2. Mengapa Anda ingin bergabung dengan Perguruan Pencak Silat tersebut ?

Karena dapat menjaga diri saya dari kejahatan dan juga teman saya yang

dari anggota pencak silat dapat menjaga saya.

3. Apakah Anda pernah mendengar atau bahkan terlibat dalam konflik

kekerasan antar perguruan pencak silat?

Pernah mendengar namun tidak terlibat.

4. Menurut anda makna konflik itu sendiri seperti apa?

Konflik adalah pertentangan antara dua orang atau kelompok.

5. Menurut anda makna kekerasan itu sendiri seperti apa ?

Kekerasan adalah tindakan dimana seseorang saling menyakiti satu sama

lain.

6. Apa nama perguruan pencak silat yang mengalami konflik dengan

perguruan pencak silat Anda?

PSHT (Persaudaraan Setia Hati Terate)

58
7. Apa penyebab konflik tersebut muncul?

Saling olok mengolok satu sama lain dan tidak ada yang merasa bersalah.

8. Bagaimana konflik tersebut berlangsung?

Biasanya dengan penguatan identitas. Seperti pamer symbol-symbol

masing-masing kelompok.

9. Bagaimana konflik tersebut bisa menjadi kekerasan ?

Perasaan tidak terima berubah menjadi amarah

10. Apa yang dilakukan kedua belah pihak sehingga kekerasan tersebut

berhenti? Masing-masing kelompok sama-sama melarikan diri.

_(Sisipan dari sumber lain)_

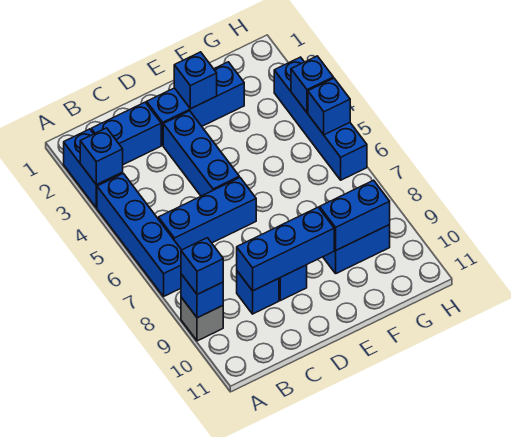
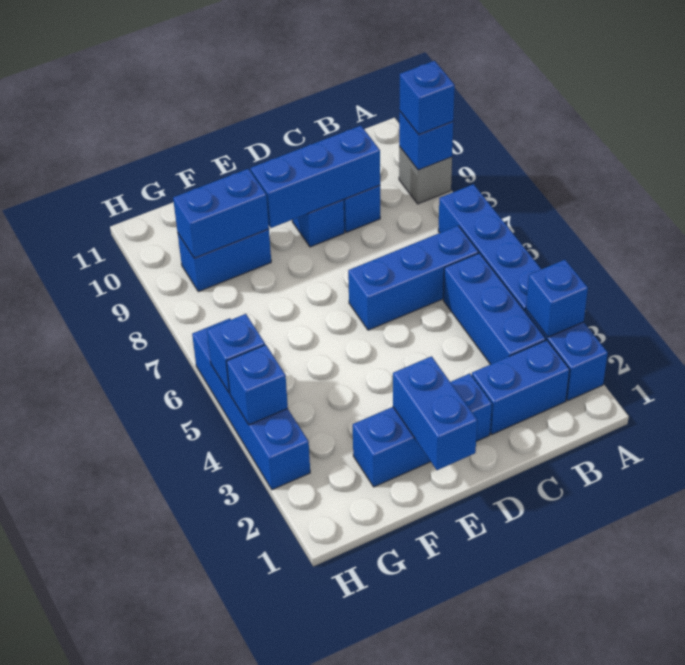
blue brick D3:D5 level 1 -> blue brick B3:B5 level 1
blue brick E2 level 2 -> blue brick E1:E2 level 2

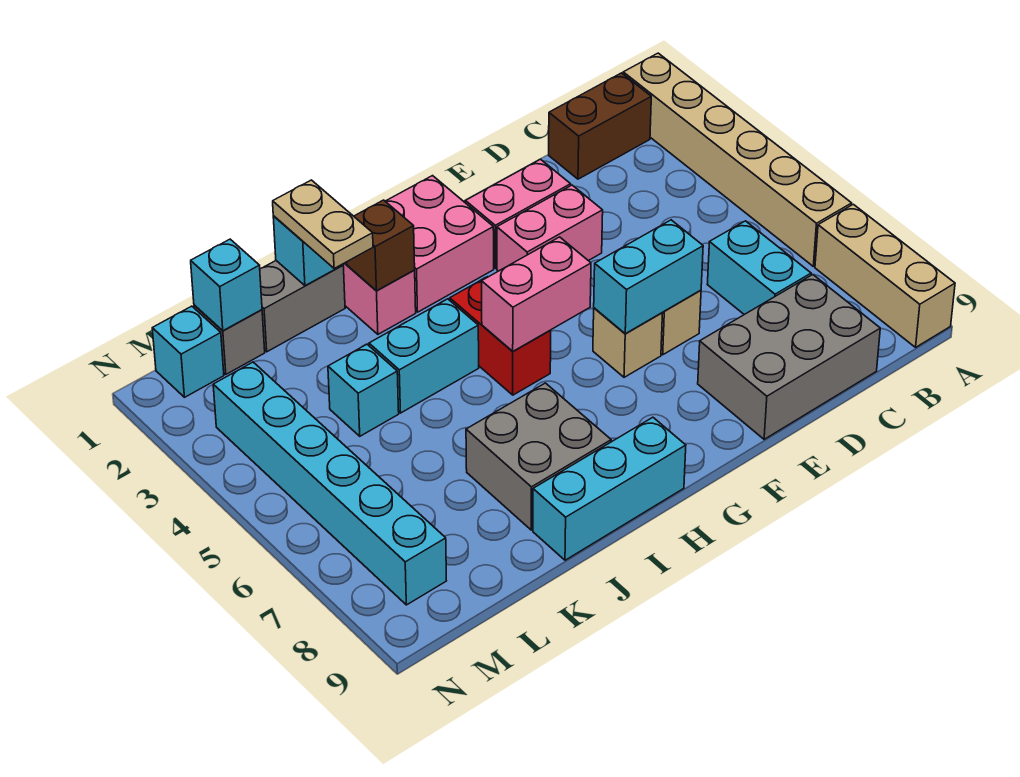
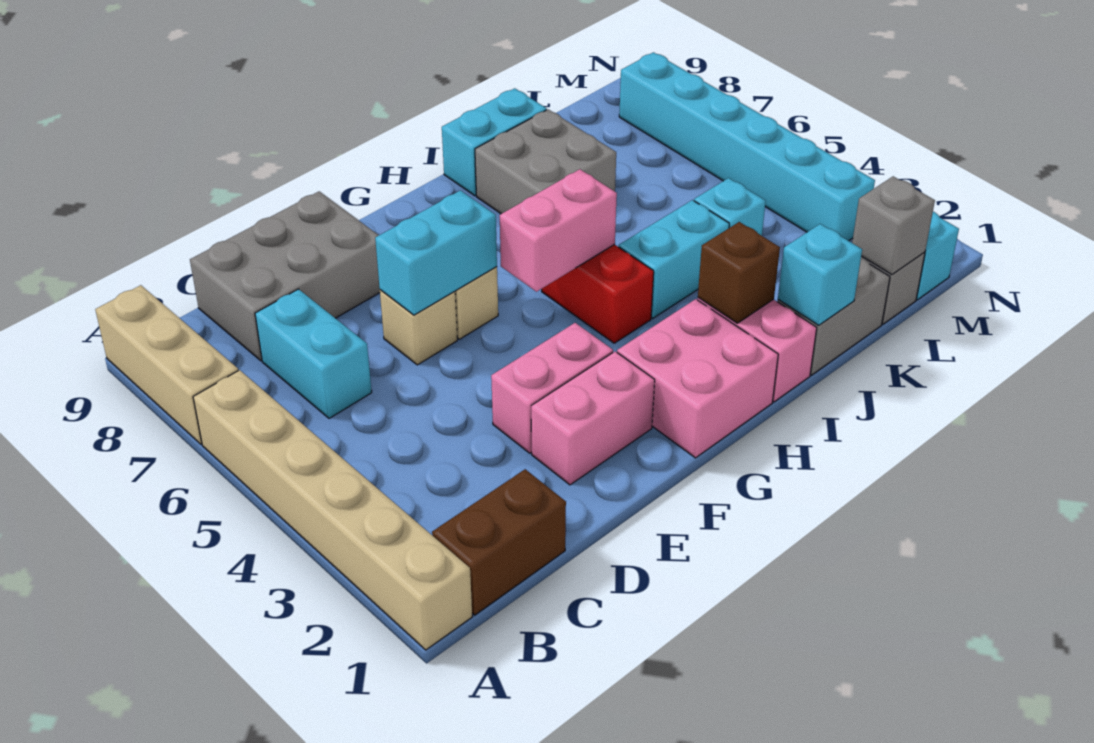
cyan brick H9:J9 level 1 -> cyan brick I9:J9 level 1
tan plate J1:J2 level 3 -> none
cyan brick L1 level 2 -> grey brick L1 level 2

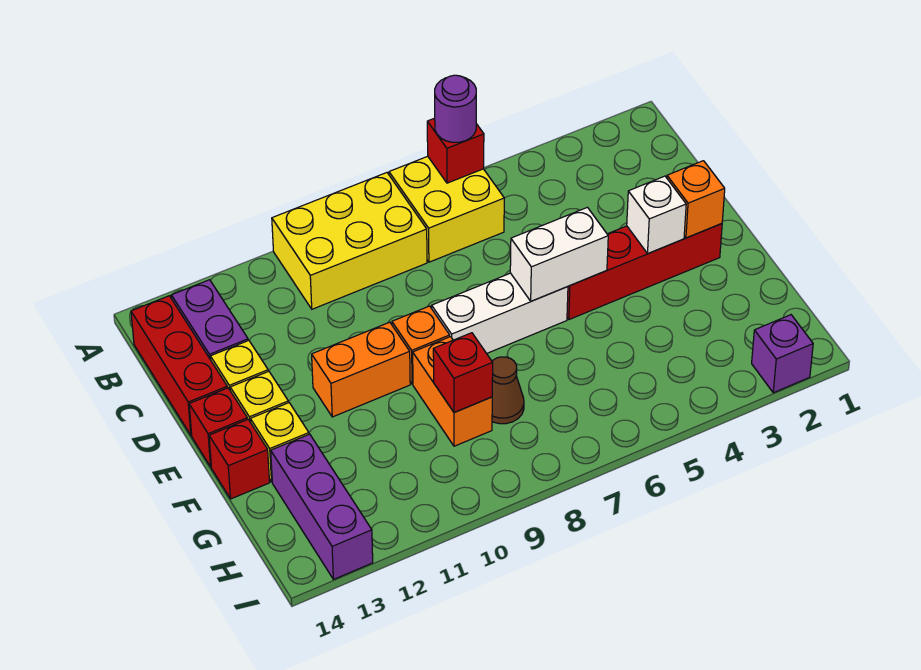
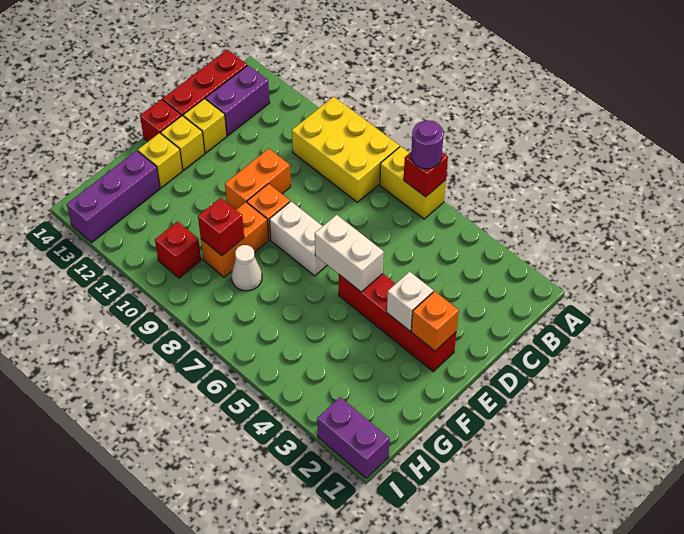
yellow brick A6:B7 level 1 -> yellow brick A6:A7 level 1
white brick E6:E8 level 1 -> white brick E7:E8 level 1
orange brick E10:E11 level 1 -> orange brick D10:E10 level 1
red brick F14 level 1 -> red brick H10 level 1
brown cone G8 level 1 -> white cone G8 level 1
purple brick I2 level 1 -> purple brick I1:I2 level 1

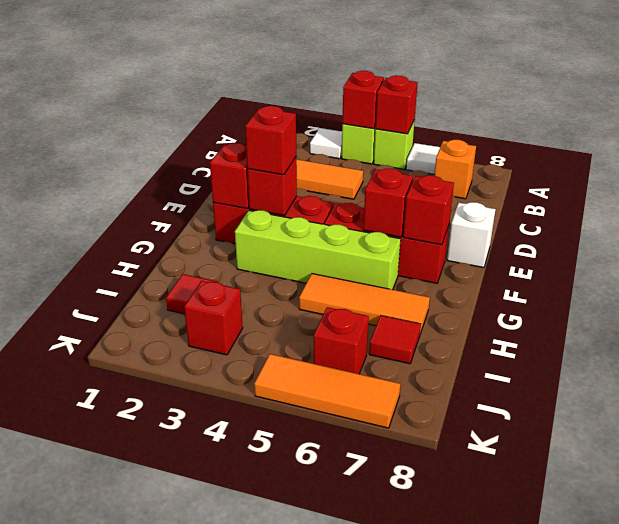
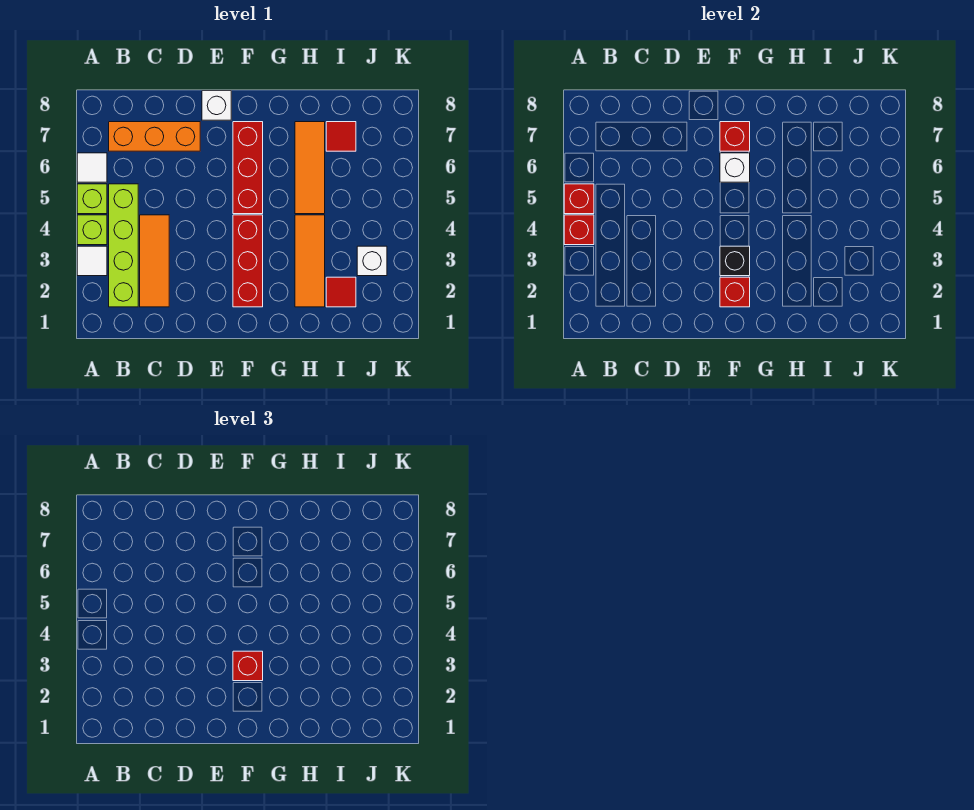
orange brick B7 level 1 -> orange brick B7:D7 level 1
red brick F3 level 2 -> black brick F3 level 2
red brick F6 level 2 -> white brick F6 level 2
lime brick G3:G6 level 1 -> lime brick B2:B5 level 1
red brick J3 level 1 -> white brick J3 level 1
red brick J6 level 1 -> none
orange tile K5:K7 level 1 -> orange tile H2:H4 level 1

11. Apakah melibatkan orang luar seperti polisi untuk menghentikan

kekerasan tersebut?

Melibatkan pihak ketiga seperti Polisi.

12. Serta bagaimana kondisi pasca konflik (setelah konflik selesai) ?

Belum selesai.

13. Atau apakah konflik itu masih berlanjut hingga sekarang ?

Ya masih berlangsung hingga sekarang.

14. Menurut Anda apa dampak akibat konflik kekerasan bagi diri sendiri,

kelompok perguruan maupun masyarakat sekitar ?

Diri sendiri, dapat membahayakan diri sendiri

Kelompok, dapat memecah IPSI (Ikatan Pencak Silat Indonesia.